Brave and memorable production of familiar story of unrequited love

11:14AM, Wednesday 19 October 2022

Brave and memorable production of familiar story of unrequited love

“LADIES in Love” might have been a better title for this play because “Ladies in Lavender” suggests so much that this play is not about.

Yes, it is about two ageing sisters living their genteel, calm life together of wool winding and evening cocoa by the sea in Cornwall around 1939 but the title gives not a hint of the pain that Ursula (Jan Corby) suffers as she falls in love with their find of a shipwrecked boy, Andrea (Dean Stephenson), nor of the huge understanding and affection shown to her sister by Janet (Julia Ashton), nor of the darkly suspicious atmosphere of the pre-war period when every stranger was an enemy and every foreigner was a threat.

Ashton is a superb addition to the company. Her voice, her body language, her mannerisms, everything in her performance, left us in no doubt that she was the big sister, the one in charge. Yet in the second act, she shows her unfailing concern and affection for her sister.

Witness the quiet way that she slides her hand across to hold Ursula’s as they listen to Andrea in concert, far away now from them — in every way. That simple, subtle gesture says it all. It is a very telling moment.

It would be great if Corby could project her voice more. There was no need to speak her lines so quietly even though she is the downtrodden sister who falls in love with Andrea.

How unseemly and unlikely that a lady of 70-something would fall for a boy of 18 but she does and we know that she is doomed to suffer the pain of unrequited love. Ursula acknowledges her own foolishness but she wants and needs to be so much more to Andrea than just a nurse and carer.

Again, in the second act, Corby came into her own when her body language (endlessly twisting a silk scarf as she spoke, for example) expressed so much of her emotional pain and longing.

The cause of all this pain? Andrea. Stephenson played his role without fault. He was excellent as a drunken young man after the harvest supper, cheeky when he tried to chat up the Russian artist Olga (another foreigner perfectly played by Sigourney Lee), kind to Ursula in the scene where he hugs her, saying that she has been a good friend to him. If only he knew...

But is that not the point of Ladies in Lavender? To highlight the indignities of falling unsuitably in love in one’s later years and to contrast the ultimate kindness of those who truly love us with the cruelty of the self-seeking tunnel vision of the young?

Dr Mead (Michael Mungarvan) ably portrayed his unsuccessful lusting after the young flesh of Olga who remained cool and in perfect character.

It was sad maybe but suitable to see him having to sit with people of his own age, Ursula and Janet, to listen to the concert at the end. Could he not see that Olga was not of his ilk (or age)?
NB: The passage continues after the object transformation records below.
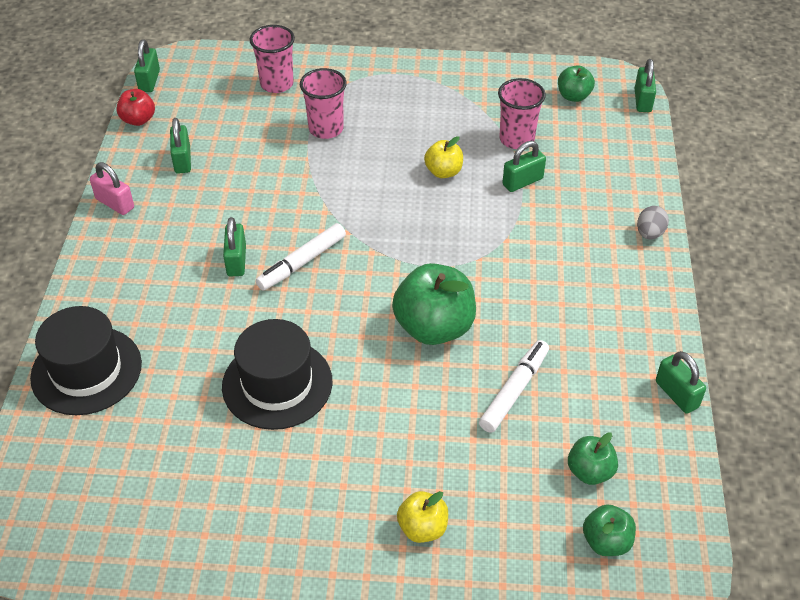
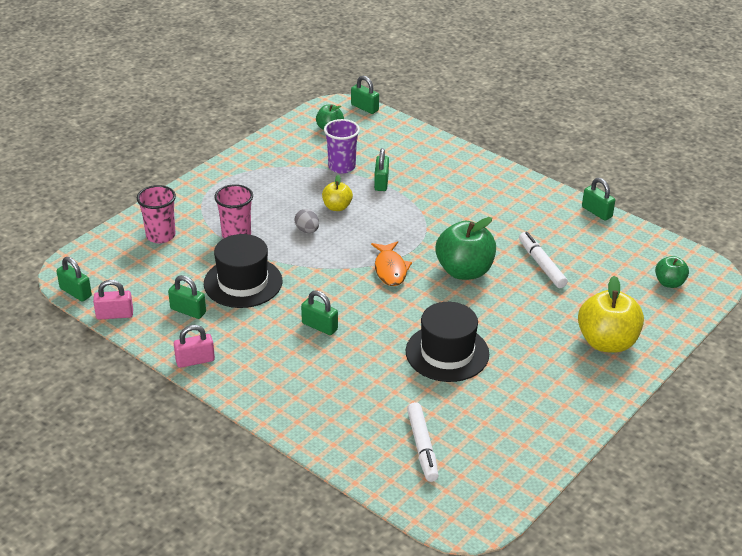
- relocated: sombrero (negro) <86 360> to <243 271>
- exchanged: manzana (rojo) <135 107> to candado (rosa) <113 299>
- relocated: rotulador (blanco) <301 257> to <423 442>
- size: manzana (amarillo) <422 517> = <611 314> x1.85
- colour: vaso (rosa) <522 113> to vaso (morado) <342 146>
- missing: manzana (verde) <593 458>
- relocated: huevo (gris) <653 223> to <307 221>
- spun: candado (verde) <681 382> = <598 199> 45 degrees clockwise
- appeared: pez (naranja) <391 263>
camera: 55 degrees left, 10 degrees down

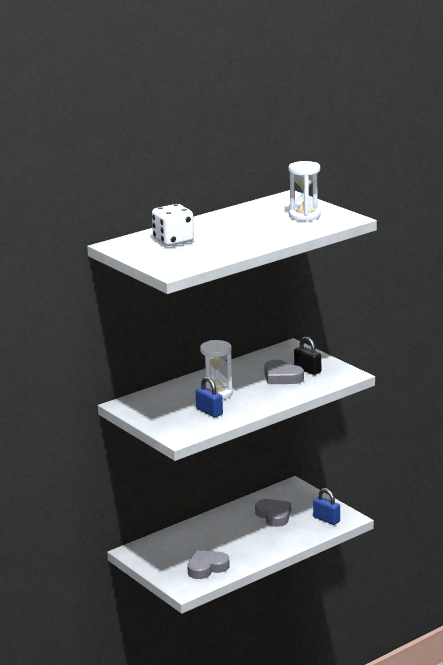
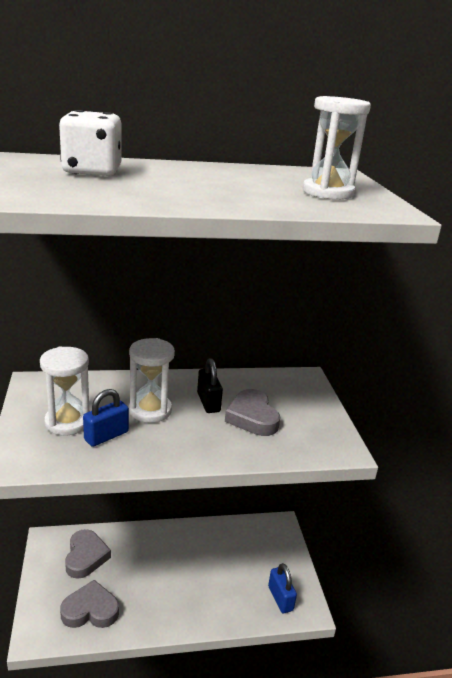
- spun: candado (azul) <209 397> = <106 418> 60 degrees clockwise
- relocated: corazón (gris) <273 513> to <88 554>
- relocated: candado (negro) <307 356> to <210 385>
- appeared: reloj de arena (blanco) <64 391>
camera: 25 degrees right, 5 degrees up

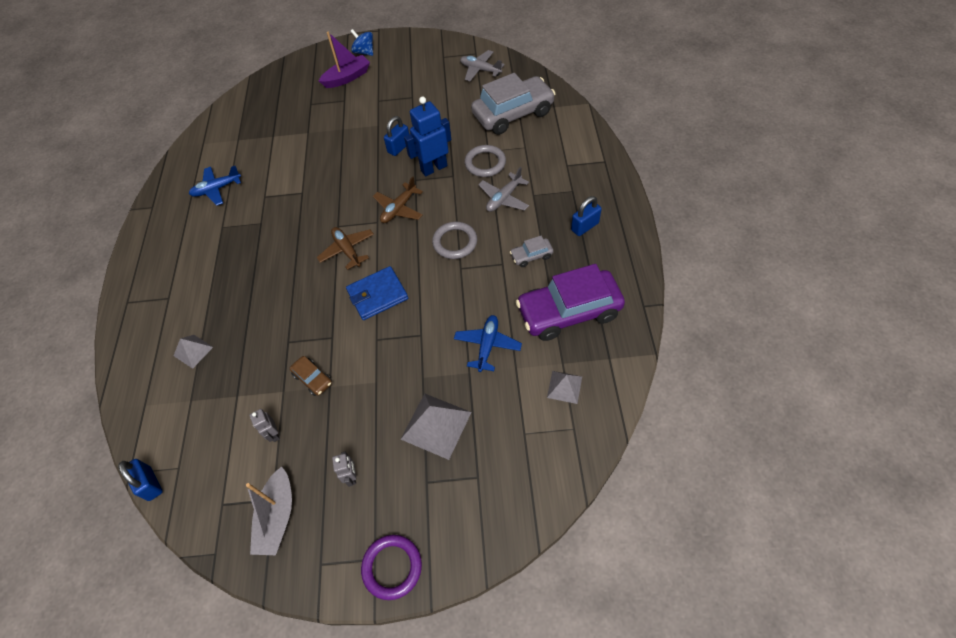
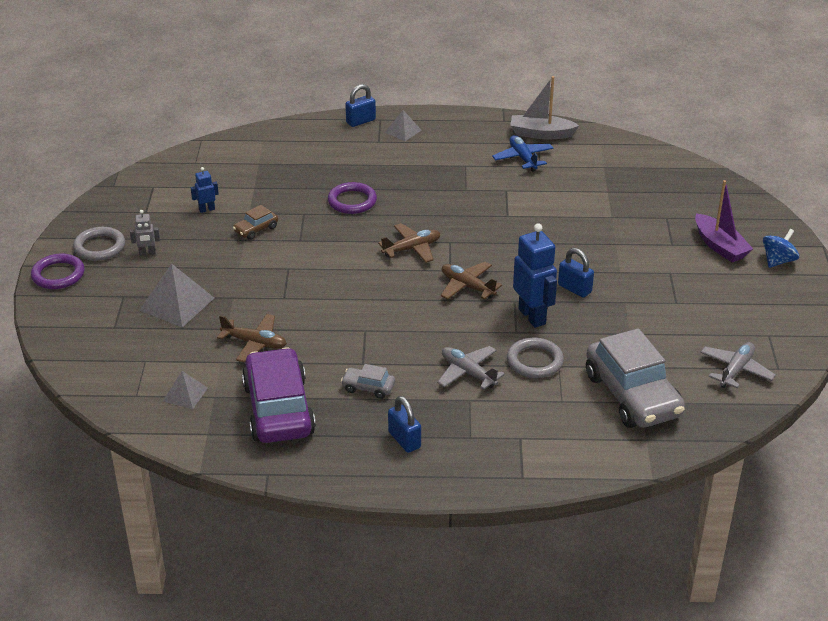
- relocated: candado (azul) <140 480> to <360 105>
- relocated: pirámide (gris) <193 352> to <403 125>
- relocated: barco (gris) <269 510> to <544 107>
- colour: robot (gris) <265 425> to robot (azul) <205 190>
- missing: cartera (azul) <377 293>
- relocated: anillo (gris) <454 240> to <99 244>
- colour: avión (azul) <488 343> to avión (marrón) <252 338>
- spun: coche (gris) <531 251> = <368 381> 60 degrees counterclockwise
- appeared: anillo (morado) <352 198>
camera: 90 degrees right, 20 degrees down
They do say that there’s no fool like an old fool.

Jenny Haywood, as Dorcas the maid, has some of the best lines in this play. She lightens the mood every time she potters on to the stage making salient if sarcastic comments. Much of what she says is hilariously outrageous. She deserved more space to speak her lines for her presence is invaluable.

It would be invidious not to mention the brilliant violin playing of Adrian Shaw. What a joy. And well done to Stephenson for appearing to play so well in time with the off-stage music — that must have taken quite some practice.

It was very brave of director Wendy Huntley to take on such a well-known story but she succeeded in making it a memorable production with this able cast. Her use of music to create atmosphere was excellent.

Another of the company’s strengths is its ability to make off-stage as well as on-stage magic happen: the costumes, the sets, the tiny signs of good directing, all were there. An absorbing production of a well-known story.